17. The processing system of claim 16 , wherein the characteristic comprises a power required by the first motor to drive the first vacuum pumping mechanism or a power required by the second motor to drive the second vacuum pumping mechanism, the power being in proportion to a load on the first vacuum pumping mechanism or the second vacuum pumping mechanism.
18. The processing system of claim 17 , wherein the means for determining monitors a current in the first motor in order to determine the power required by the first motor or monitors a current in the second motor in order to determine the power required by the second motor.
19. The processing system of claim 16 , wherein the load comprises the mass flow of fluid pumped by the first vacuum pumping mechanism or the second vacuum pumping mechanism.

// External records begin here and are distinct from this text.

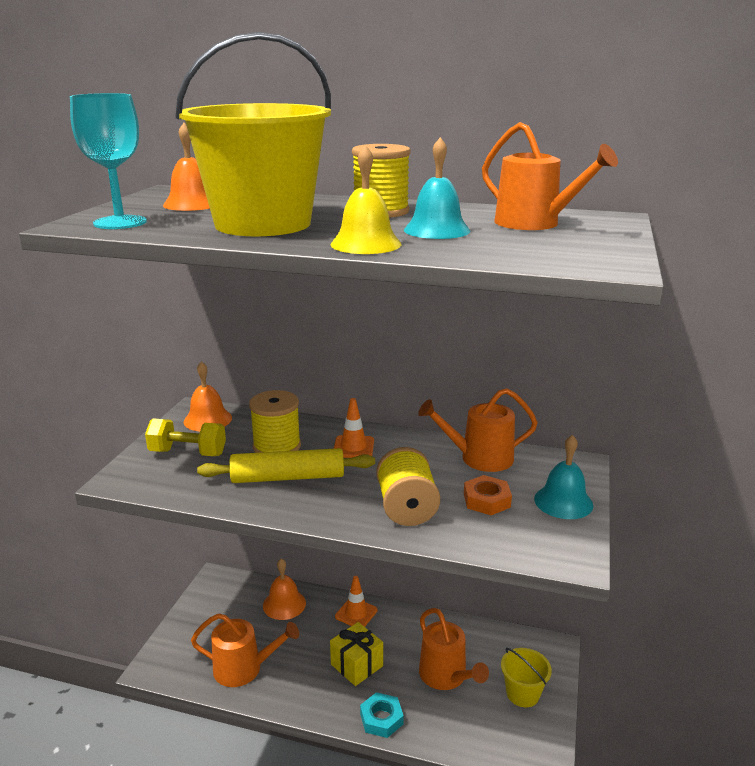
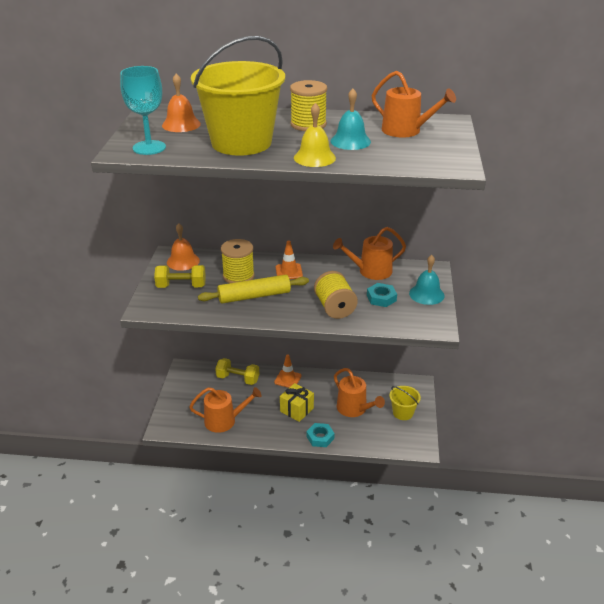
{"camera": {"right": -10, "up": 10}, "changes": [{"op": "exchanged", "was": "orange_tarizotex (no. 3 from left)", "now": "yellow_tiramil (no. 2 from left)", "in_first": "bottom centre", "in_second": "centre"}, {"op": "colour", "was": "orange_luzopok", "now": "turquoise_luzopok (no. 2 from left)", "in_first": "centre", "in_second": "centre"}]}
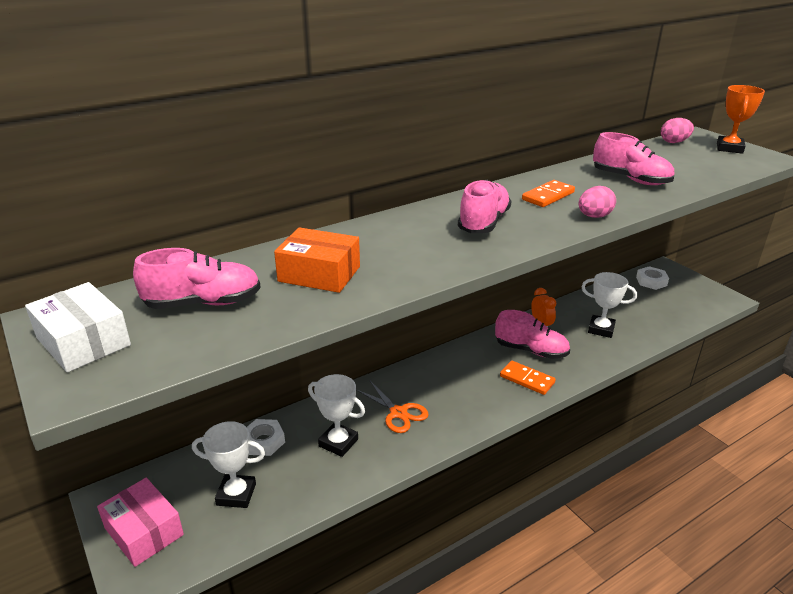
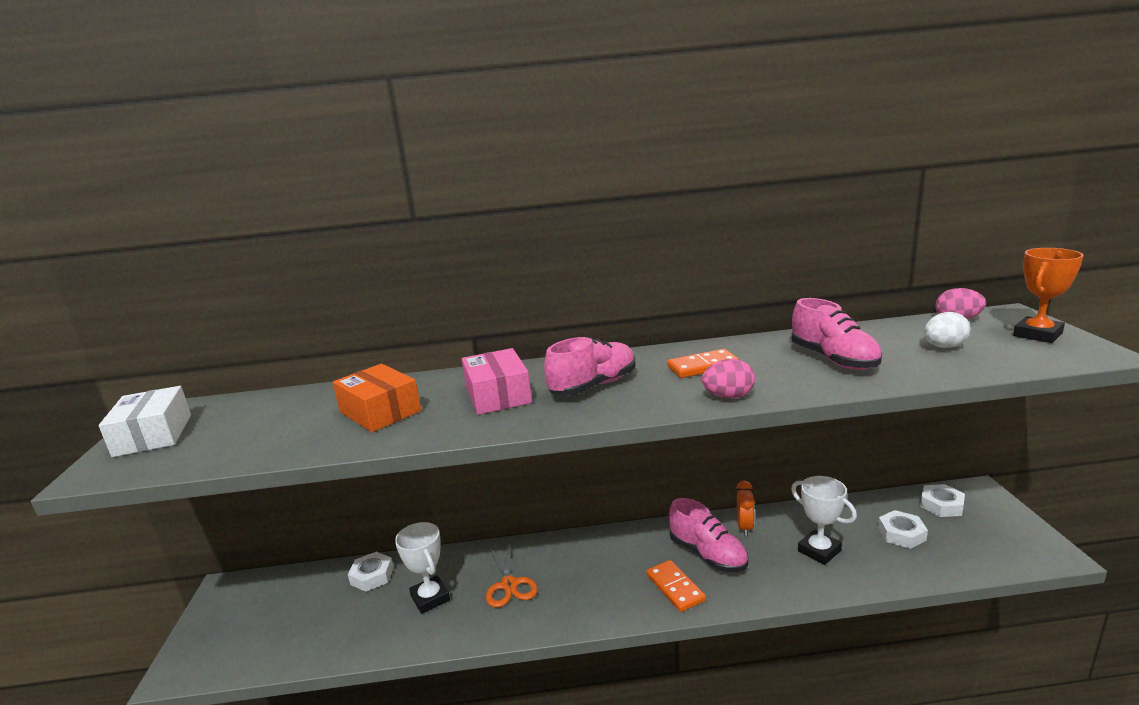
{"camera": {"right": 30, "up": -10}, "changes": [{"op": "relocated", "was": "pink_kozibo", "in_first": "bottom left", "in_second": "centre"}, {"op": "missing", "was": "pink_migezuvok (no. 1 from left)", "in_first": "middle left"}, {"op": "missing", "was": "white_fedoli (no. 1 from left)", "in_first": "bottom left"}, {"op": "appeared", "now": "white_luzopok (no. 2 from left)", "in_second": "bottom right"}, {"op": "appeared", "now": "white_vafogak", "in_second": "middle right"}]}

20. The processing system of claim 19 , wherein the means for determining determines the mass flow of fluid being pumped by the vacuum pumping mechanism or the second vacuum pumping mechanism and outputs, to the control means for controlling operation of the at least one other sub-system, a signal representative of the mass flow rate.
21. The processing system of claim 20 , wherein the control means for controlling operation of the at least one other sub-system controls operation of the at least one other sub-system in accordance with the flow rate of fluid.
22. The processing system of claim 21 , wherein the control means for controlling operation of the at least one other sub-system controls the at least one other sub-system to operate in idle mode to reduce consumption of resources by the at least one other sub-system when the mass flow rate of fluid is below a threshold mass flow rate of fluid for a predetermined duration.
23. The processing system of claim 16 , wherein the control means for controlling operation of the at least one other sub-system activates operation of the at least one other sub-system when the load increases above a threshold load.
24. The processing system of claim 16 , wherein the transfer chamber comprises a load lock chamber.
25. The processing system of claim 16 , wherein the at least one other sub-system comprises at least one of an abatement system, a chiller, or a second vacuum pumping sub-system.
26. The processing system of claim 16 , wherein the means for determining comprises a clock and differentiating circuitry and the control means comprises a comparator and a memory.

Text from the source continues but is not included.